Time-sequential changes of transcripts for SIG genes in dark-adapted plants after exposure to light. (A) A. thaliana grown for 3 weeks was incubated in the dark for 3 days or maintained under the same light conditions for plants indicated as “mature.” Leaves of individual dark-adapted plants were harvested at 0, 3, 7, 15, and 24 hr after initiation of the exposure to light at 3,000 lux. RT-PCR products were subjected to electrophoresis after PCR cycles when intensities of signals for ACT2 were unsaturated and comparable among RNA fractions harvested at different illumination times.
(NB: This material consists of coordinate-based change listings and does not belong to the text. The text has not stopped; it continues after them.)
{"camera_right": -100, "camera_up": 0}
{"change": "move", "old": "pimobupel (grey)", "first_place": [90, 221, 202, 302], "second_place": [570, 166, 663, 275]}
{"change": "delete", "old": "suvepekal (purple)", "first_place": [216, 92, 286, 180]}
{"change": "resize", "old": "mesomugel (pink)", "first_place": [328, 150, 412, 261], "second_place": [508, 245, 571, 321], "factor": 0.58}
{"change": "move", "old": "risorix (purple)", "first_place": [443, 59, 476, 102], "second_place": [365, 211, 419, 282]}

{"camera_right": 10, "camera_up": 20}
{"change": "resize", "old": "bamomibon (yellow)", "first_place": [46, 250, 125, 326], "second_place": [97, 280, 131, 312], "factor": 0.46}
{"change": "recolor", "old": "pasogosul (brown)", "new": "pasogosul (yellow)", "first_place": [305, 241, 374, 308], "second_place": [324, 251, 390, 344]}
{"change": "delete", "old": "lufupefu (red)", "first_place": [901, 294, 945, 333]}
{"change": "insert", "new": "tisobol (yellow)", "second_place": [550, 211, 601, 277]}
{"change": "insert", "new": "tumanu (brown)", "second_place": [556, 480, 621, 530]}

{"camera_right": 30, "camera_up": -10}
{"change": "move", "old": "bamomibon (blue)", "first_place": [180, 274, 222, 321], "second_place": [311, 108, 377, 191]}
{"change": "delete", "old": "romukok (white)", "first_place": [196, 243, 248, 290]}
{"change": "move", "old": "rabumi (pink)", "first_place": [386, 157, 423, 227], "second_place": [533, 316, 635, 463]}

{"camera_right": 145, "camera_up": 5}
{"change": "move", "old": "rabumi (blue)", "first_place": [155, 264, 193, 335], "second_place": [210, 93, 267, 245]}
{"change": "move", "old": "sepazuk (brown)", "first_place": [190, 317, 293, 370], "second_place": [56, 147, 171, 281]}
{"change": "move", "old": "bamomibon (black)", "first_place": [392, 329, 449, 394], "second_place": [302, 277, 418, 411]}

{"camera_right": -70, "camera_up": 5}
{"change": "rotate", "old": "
RT-PCR products (5 μl from 50 μl of reaction mixture) were electrophoresed in 3% agarose gel (Agarose H, NipponGene), stained with SYBR green I (FMC BioProducts), and observed by FluorImager SI (Molecular Dynamics). (B) RT-PCR products of 0- and 3-hr illumination after indicated PCR cycles were electrophoresed and stained with SYBR green I.

Figure 4

N-terminal sequences of SIG1, SIG2, and SIG3. The first 90 amino acids in the ORFs of SIG1 (SIG1), SIG2 (SIG2), and SIG3 (SIG3) cDNAs are represented. Ser and Thr residues are indicated in boldface.

Figure 5

Localization of GFPs fused to N-terminal regions of SIG2 and SIG3. GFP fusion constructs with the N-terminal regions of SIG2 ORF (SIG2-GFP, C and G) and SIG3 ORF (SIG3-GFP, D and H), and the transit peptide of the small subunit of Rubisco (23) (RBCS-GFP, B and F), as well as GFP alone (23) (GFP, A and E), were introduced into tobacco leaves by particle bombardment. Guard cells were observed by using the MRC-1024 Confocal Imaging System (480×) with excitation at 488 nm and emission at 520 nm (A–D), as well as excitation at 647 nm and emission at 666 nm (E–H). The same objects are shown in each pair of upper and lower panels.